Step 2: Train the information with the prior or existing weights. The weak classifier being trained should possess an accuracy exceeding 0.5, indicating superior performance. The weak classifier A_r(a) shown in Eq. (13) is counted.

$A_r(\mathrm{a}): \mathrm{a} \rightarrow(-1(0),+1(1))$                    (13)

where, r = 1, 2, . . .n represents the r-th run(cycle).

Step 3: Consider the error level e_r and importance of each weak model A_r(a) shown in Eq. (14):

$\begin{aligned} & e_r=P\left(A_r\left(i_j\right) \neq t_j\right) \\ & \sum_{j=1}^n w_{r j} I\left(A_r\left(i_j\right) \neq t_j\right)\end{aligned}$                    (14)

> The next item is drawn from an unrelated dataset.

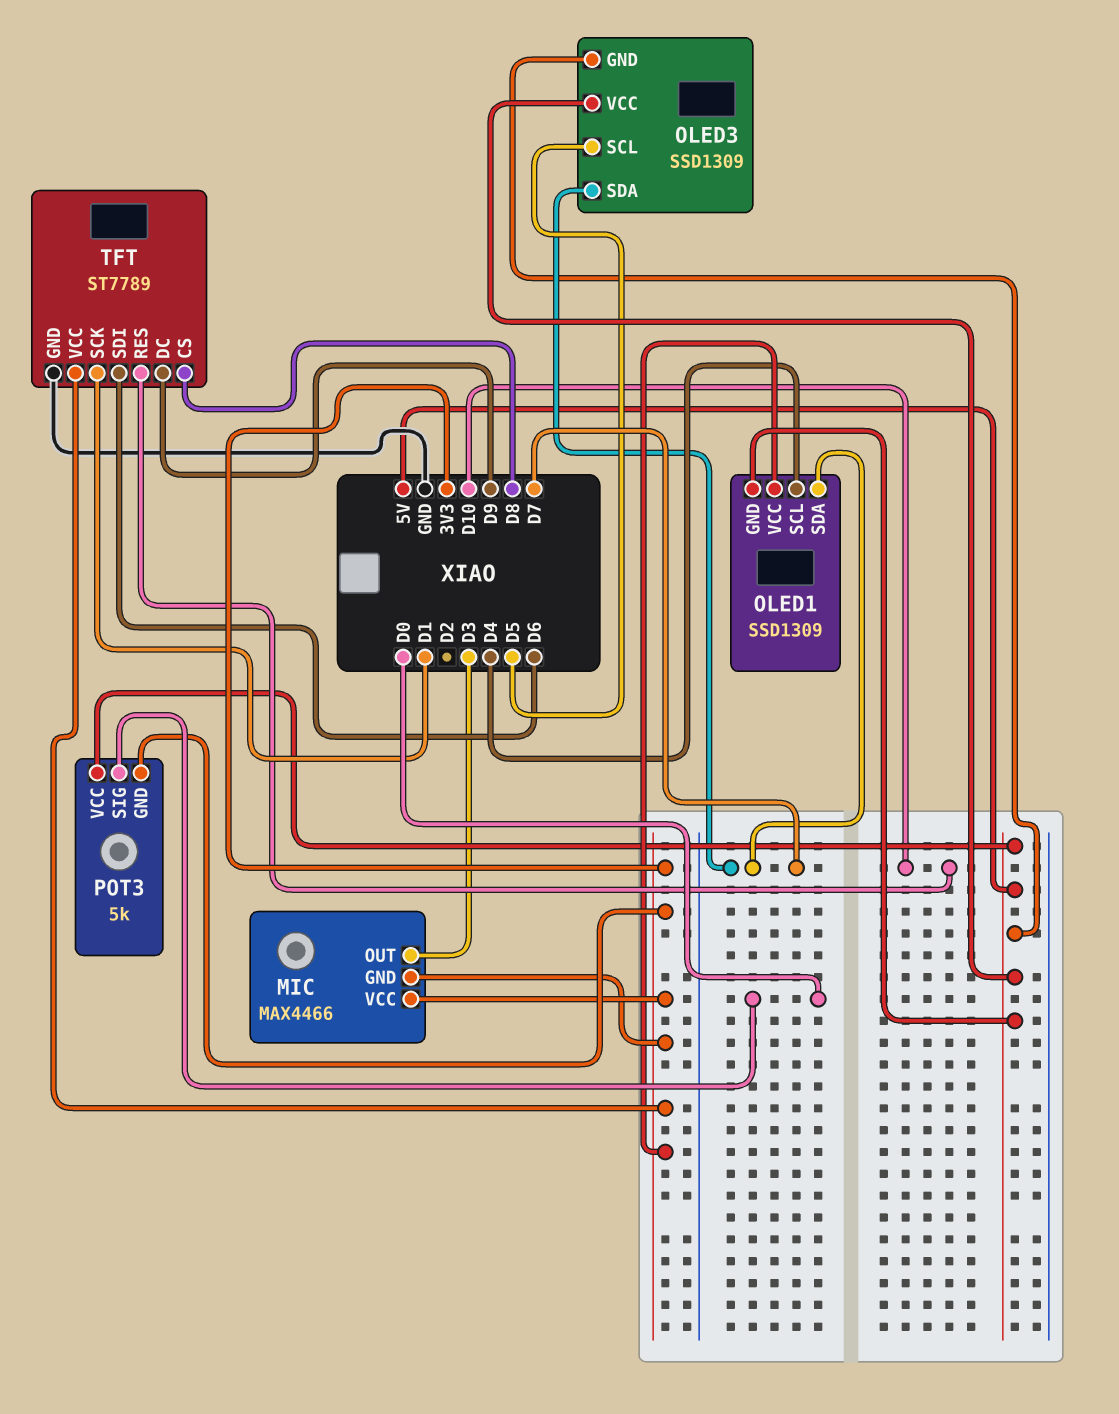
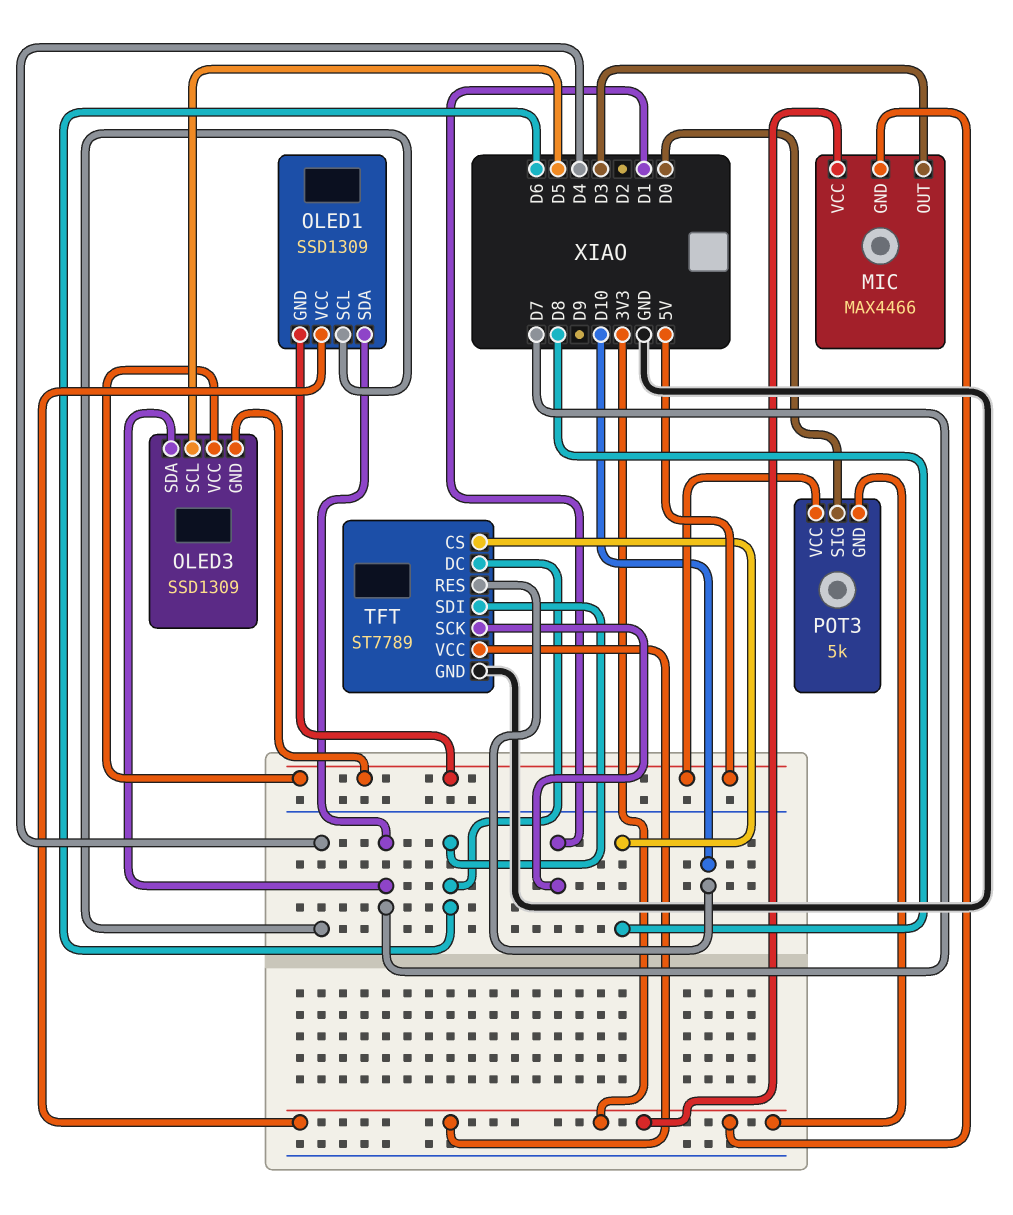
TFT pin DC: D9 -> D6

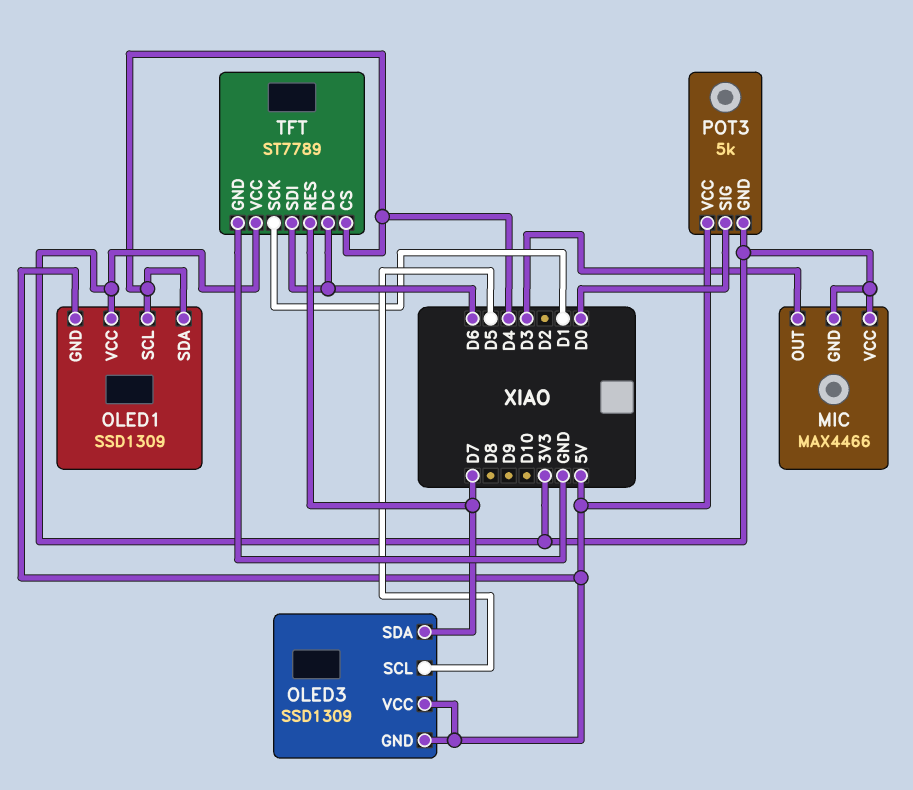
OLED1 pin SDA: D7 -> D4
TFT pin CS: D8 -> D4
TFT pin RES: D10 -> D7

where, $e_r$= False categorized samples by A_r(a). To transform the problem into a regression task, set true classes to 1 whereas false classes to -1 as shown below in Eq. (15).

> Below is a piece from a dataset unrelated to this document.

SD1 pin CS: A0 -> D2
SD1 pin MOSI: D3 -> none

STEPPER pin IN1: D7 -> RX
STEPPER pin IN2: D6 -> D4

$I\left(A_r\left(i_j\right) \neq t_j\right)= \begin{cases}1 & A_r\left(i_j=t_j\right) \\ 0 & A_r\left(i_j \neq t_j\right)\end{cases}$                   (15)

A weight is updated for each observation based on the $e_r$. Eq. (16) shows the recalculating of the weights with a weak classifier.

$f_r=\frac{1}{2} \log \left(\frac{1-e_r}{e_r}\right)$                  (16)

The importance of A_r(i) in the last active(strong) classifier is given as f_r. Its $e_r$ is indirectly proportional to f_r.

Step 4: Normalize the weight dispersion d(r + 1) of the training sample according to f_r. Repeat this process until the number of iterations exceeds the predetermined value “n” as below Eq. (17)

$d(r+1)=\left(w_{r+1,1}, w_{r+1,2}, \ldots w_{r+1, n}\right)$                   (17)

where, $w_{r+1,1}=w_{r+1} / N_r \exp \left(-f_r t_j A_r\left(i_j\right)\right)$, j=1,2,..,n, and N_r is a normalization factor. This factor is denoted in Eq. (18).

$N_r=\sum_{j=1}^n w_{r j} \exp \left(-f_r t_j A_r\left(i_j\right)\right)$                  (18)

Step 5: Merge the weak classifier with a fusion technique to produce the final active(strong) classifier A_a as shown in Eq. (19).

$\mathrm{A}_{\mathrm{a}}=\operatorname{sign}\left(\mathrm{f}_{\mathrm{a}}\right)=\operatorname{sign}\left(\sum_{j=1}^n f_r A_r(a)\right)+\mathrm{T}(\mathrm{f})$                    (19)

where, f_a = sequential function of the weak classifiers across individuals. The factor of the r-th cycle is denoted by f_r. Each weak classifier cycle is indicated as A_r(a). T(f) is a parameter for fine-tuning and is used to note the classified outcome with a higher degree of accuracy.

Early detection of cancer progression is essential for classifying and treating it, and it may even save a life. As a result, from a wide variety of medical data, expert computer algorithms may treat cancer without the intervention of humans. To identify skin cancer using computer vision, the AFTAA approach is proposed in this research. Nearly 2000 photos from the ISIC-2017 were gathered and analyzed using the proposed approach. Additionally, the dataset was correctly classified as benign and malignant using the suggested technique.

It has been demonstrated that the methods employed in classification may deal with the common problem of noisy data (a) by learning descriptive archetypal examples of the two classes (malignant and benign) (b) Segmentation, key point detection, and other appropriate localization techniques are used to extract features, and (c)enhanced procedures are used to get the desired results (selection, classification). Finally, the performance of the suggested technique was examined and compared to cutting-edge procedures. It has been determined that the IFFA with AFTAA has outperformed the other methods.

In addition to the current approaches, the suggested method showed higher accuracy (97.14%), specificity (94.89%) and sensitivity (93.4%). This method, which includes improved pre-processing, may be applied in the future to several datasets for lesion identification and medical diagnostics. Finally, we provide a publicly available dataset. Future research shall focus on expanding to the 3D imaging domain, which could render it beneficial in other medical disciplines as well.

The authors declare that they have no conflicts of interest.